Tina Fey’s memoir, Bossypants, grabbed me from the minute she entered kindergarten and had her first encounter with a little boy she just met. She held up her carefully finished drawing for him to admire, and he promptly grabbed it and ripped it in half. She was speechless as a little girl, but as an adult, she clarified her thoughts at the time as, “Oh, it’s like that, motherfucker? Got it.”

That reaction says a lot. It sets the stage for her future interactions with both men and women in the workplace, which is a compelling element of the book. As she worked her way up in a very tough business, she saw other people, and herself, through an unvarnished lens. She doesn’t sugarcoat anything to make herself look better, so you feel that her narratives and assessments of other people are just as honest.

Fey has been lauded as a role model for aspiring writers, comedians, and mothers balancing careers and families, and she is clearly that, but she is also a strong leader. “Ever since I became an executive producer of 30 Rock, people have asked me, ‘Is is hard for you being the boss?’…You know, in that same way they say, ‘Gosh Mr.
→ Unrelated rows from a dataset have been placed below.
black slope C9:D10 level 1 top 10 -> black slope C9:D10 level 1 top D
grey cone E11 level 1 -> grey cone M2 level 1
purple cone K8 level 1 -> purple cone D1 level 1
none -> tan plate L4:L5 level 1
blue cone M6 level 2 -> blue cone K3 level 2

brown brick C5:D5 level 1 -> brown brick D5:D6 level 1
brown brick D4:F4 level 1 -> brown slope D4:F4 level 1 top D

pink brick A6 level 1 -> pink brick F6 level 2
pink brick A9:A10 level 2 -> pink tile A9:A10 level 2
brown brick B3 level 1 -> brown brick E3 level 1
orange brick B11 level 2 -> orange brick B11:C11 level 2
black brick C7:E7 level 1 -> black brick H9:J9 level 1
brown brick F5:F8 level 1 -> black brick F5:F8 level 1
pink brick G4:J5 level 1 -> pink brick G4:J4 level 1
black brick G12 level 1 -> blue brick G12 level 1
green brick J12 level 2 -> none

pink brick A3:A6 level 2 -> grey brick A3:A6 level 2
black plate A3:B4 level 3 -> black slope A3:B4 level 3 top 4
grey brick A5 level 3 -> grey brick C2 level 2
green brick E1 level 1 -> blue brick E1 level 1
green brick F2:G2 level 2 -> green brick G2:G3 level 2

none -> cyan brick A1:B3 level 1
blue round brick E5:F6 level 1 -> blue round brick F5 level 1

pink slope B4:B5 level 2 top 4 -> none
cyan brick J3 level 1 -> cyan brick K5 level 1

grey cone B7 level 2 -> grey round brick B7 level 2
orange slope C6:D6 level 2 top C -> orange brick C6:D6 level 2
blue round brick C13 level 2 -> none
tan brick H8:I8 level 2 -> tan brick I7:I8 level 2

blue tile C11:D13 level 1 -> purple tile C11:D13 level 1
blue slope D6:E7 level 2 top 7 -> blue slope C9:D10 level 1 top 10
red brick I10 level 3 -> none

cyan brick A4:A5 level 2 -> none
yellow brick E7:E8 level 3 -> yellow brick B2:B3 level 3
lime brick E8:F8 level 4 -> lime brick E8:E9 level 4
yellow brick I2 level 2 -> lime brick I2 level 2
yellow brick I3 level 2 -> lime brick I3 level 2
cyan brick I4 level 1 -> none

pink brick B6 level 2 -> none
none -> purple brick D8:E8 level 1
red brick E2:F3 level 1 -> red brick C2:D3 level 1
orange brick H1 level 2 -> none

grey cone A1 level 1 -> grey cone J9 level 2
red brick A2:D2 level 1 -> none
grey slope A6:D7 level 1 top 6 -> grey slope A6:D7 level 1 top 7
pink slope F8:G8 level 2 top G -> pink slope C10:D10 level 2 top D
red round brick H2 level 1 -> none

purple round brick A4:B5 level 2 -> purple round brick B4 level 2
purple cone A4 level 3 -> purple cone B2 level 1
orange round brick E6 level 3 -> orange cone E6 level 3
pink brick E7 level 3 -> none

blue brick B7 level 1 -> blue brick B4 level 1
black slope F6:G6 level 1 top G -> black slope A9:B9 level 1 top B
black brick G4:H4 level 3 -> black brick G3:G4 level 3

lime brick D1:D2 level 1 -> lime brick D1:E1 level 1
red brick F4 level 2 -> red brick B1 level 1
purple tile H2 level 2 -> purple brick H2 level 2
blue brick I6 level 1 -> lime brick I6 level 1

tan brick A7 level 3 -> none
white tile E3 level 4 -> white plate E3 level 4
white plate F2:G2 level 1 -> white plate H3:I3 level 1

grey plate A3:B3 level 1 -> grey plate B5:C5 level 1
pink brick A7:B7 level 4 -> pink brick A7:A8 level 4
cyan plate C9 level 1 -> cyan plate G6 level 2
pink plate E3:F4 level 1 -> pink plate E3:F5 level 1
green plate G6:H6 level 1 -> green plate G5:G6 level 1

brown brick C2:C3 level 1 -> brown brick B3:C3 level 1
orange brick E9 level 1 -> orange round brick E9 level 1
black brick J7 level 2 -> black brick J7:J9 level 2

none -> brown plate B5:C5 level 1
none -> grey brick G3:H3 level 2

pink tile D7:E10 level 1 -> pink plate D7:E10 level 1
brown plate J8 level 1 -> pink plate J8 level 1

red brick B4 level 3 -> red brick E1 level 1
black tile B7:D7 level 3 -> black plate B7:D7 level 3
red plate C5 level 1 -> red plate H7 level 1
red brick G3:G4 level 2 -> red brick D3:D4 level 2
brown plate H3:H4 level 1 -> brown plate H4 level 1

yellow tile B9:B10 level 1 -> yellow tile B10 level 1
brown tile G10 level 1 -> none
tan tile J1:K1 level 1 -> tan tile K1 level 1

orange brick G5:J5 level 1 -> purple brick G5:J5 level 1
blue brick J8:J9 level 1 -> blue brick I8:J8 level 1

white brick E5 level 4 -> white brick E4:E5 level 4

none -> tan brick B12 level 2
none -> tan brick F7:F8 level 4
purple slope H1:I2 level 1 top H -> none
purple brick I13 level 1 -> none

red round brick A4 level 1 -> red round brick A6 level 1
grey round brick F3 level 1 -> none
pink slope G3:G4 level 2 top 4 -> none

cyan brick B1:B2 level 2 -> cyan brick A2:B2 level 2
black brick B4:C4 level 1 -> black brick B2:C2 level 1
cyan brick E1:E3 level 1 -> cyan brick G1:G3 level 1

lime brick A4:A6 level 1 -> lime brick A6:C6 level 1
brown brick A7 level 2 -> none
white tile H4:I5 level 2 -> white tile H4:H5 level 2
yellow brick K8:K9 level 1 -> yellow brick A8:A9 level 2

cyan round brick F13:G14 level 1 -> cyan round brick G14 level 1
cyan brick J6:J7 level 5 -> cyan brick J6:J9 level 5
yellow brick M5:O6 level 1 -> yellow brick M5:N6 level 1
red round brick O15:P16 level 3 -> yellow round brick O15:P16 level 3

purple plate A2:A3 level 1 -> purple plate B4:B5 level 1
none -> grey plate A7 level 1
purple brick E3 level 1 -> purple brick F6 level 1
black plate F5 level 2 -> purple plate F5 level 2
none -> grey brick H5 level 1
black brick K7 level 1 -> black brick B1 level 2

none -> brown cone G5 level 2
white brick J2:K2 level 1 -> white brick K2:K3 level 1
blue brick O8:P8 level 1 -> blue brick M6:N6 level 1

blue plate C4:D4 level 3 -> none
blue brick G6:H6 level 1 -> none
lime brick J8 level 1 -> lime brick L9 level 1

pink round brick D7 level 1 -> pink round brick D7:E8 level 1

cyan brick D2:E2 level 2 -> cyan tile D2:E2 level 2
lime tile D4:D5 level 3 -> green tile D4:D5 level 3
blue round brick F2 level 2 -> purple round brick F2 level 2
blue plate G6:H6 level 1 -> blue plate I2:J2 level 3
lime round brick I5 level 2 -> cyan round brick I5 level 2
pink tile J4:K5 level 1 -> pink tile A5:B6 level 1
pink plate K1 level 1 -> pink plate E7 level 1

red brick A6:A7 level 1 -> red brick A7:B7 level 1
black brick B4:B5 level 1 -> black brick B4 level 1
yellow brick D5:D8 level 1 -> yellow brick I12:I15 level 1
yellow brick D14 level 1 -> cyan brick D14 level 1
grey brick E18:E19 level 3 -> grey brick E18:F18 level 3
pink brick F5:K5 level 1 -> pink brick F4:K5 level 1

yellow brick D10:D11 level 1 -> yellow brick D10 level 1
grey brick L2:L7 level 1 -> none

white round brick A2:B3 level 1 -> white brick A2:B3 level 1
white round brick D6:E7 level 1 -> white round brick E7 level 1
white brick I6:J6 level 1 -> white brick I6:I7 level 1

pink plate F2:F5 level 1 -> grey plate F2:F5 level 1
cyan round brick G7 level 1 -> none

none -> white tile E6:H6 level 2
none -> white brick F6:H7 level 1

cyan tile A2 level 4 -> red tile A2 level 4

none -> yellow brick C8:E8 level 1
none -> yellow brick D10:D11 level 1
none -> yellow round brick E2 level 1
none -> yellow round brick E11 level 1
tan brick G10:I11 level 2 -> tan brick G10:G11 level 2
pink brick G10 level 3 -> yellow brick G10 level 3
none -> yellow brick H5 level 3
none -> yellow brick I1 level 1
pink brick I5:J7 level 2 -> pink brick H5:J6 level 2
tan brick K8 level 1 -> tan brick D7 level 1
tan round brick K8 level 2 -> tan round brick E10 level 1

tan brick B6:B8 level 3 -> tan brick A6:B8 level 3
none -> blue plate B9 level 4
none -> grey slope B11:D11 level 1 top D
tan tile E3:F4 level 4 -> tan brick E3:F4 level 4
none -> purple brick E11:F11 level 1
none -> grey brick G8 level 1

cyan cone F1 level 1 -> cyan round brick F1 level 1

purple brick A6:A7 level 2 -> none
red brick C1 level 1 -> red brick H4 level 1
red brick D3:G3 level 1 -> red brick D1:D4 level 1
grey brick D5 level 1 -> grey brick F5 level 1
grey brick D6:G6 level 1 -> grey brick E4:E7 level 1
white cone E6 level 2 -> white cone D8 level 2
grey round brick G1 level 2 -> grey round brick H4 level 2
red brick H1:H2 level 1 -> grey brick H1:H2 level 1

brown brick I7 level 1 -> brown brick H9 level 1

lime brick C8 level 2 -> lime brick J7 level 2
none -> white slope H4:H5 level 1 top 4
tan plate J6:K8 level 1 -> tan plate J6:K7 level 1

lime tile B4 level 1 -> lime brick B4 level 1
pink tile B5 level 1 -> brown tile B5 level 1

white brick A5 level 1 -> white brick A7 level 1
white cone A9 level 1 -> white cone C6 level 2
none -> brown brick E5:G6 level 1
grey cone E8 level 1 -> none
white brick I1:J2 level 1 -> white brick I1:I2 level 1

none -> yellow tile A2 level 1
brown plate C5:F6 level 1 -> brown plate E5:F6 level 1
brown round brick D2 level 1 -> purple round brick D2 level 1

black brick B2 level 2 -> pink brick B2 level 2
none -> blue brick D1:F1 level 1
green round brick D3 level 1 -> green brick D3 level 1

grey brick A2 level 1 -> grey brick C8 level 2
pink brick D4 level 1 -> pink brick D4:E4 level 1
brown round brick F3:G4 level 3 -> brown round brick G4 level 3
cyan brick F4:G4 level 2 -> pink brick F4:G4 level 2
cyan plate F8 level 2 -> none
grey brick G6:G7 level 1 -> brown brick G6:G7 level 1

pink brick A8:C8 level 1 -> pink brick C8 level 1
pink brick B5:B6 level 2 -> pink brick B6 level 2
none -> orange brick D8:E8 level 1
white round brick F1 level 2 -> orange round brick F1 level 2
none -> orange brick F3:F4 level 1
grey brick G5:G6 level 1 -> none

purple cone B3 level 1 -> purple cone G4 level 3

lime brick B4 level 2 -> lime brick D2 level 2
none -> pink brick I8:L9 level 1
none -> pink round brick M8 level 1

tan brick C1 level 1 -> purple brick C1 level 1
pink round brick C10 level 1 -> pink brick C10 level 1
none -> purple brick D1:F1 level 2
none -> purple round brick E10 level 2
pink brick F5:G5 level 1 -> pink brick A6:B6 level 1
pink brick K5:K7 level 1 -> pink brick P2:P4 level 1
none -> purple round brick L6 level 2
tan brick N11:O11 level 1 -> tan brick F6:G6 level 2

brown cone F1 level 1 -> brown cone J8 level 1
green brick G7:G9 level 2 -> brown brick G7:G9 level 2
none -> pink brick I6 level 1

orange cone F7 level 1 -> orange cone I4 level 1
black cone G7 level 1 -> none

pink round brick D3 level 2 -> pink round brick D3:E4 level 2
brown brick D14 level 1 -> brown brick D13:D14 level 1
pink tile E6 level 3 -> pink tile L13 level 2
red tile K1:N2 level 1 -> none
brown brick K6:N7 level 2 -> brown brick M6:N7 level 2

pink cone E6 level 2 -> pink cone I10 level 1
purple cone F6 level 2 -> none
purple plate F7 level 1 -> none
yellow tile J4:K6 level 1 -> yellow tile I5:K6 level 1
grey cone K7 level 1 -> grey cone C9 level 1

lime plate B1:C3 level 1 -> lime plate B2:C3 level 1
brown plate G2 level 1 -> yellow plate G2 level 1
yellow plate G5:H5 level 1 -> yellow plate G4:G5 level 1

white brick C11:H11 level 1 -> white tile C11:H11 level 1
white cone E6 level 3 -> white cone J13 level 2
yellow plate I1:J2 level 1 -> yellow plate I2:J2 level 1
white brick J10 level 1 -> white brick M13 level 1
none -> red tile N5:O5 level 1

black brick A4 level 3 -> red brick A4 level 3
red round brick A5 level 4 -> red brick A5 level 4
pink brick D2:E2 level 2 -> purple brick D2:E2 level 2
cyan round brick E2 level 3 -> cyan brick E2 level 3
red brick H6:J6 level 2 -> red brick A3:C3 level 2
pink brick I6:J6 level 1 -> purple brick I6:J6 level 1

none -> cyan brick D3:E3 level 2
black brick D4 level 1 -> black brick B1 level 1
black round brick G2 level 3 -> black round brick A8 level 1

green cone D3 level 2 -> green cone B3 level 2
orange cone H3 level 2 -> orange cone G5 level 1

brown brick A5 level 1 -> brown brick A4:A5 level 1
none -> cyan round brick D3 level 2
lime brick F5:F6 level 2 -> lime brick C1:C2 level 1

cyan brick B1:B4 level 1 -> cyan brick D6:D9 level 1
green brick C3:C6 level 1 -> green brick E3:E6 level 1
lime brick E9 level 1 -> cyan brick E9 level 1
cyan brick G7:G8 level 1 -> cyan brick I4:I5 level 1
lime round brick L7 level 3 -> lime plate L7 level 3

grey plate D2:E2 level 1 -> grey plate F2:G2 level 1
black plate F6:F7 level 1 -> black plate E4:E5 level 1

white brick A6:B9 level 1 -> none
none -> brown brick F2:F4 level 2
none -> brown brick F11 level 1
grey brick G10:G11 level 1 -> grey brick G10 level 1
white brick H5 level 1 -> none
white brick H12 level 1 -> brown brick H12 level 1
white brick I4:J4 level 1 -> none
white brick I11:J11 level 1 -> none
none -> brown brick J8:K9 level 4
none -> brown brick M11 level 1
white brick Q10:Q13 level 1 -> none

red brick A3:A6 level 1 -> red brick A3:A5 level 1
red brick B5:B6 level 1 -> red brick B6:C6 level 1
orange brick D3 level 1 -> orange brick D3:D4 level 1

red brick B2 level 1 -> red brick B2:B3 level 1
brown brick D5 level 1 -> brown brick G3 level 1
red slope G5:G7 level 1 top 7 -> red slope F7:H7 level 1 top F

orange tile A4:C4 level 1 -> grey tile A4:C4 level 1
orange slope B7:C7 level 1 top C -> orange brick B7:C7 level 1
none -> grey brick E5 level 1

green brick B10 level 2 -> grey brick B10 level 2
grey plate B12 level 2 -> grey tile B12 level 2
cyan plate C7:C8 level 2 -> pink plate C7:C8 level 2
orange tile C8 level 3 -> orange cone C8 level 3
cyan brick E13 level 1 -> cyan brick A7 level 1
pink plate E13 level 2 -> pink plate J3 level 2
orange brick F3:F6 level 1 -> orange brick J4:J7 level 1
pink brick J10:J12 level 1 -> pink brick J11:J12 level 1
Trump, is it awkward for you to be the boss of all these people?’ I can’t answer for Mr. Trump, but in my case, it is not.”

Fey’s story also reveals how improvisation helped her to learn how to work with people. Comedy can teach a person a lot about finding success.

For example, the first rule of improvisation is to agree. “Always agree and SAY YES.” When working with a partner and that person says something, you need to agree with their premise and move it forward to advance the scene. Disagreement grinds everything to a halt.

“Now obviously in real life you’re not always going to agree with everything everyone says. But the Rule of Agreement reminds you to ‘respect what your partner has created’ and to at least start from an open-minded place. Start with a YES and see where that takes you. As an improviser, I always find it jarring when I meet someone in real life whose first answer is no.”

The second rule is not only to say yes, but YES, AND… Agree, and add something of your own. “To me, YES, AND means don’t be afraid to contribute. It’s your responsibility to contribute. Always make sure you’re adding something to the discussion. Your initiations are worthwhile.”

Make statements. “Whatever the problem, be a part of the solution. Don’t just sit around raising questions and pointing out obstacles. We’ve all worked with that person. That person is a drag.”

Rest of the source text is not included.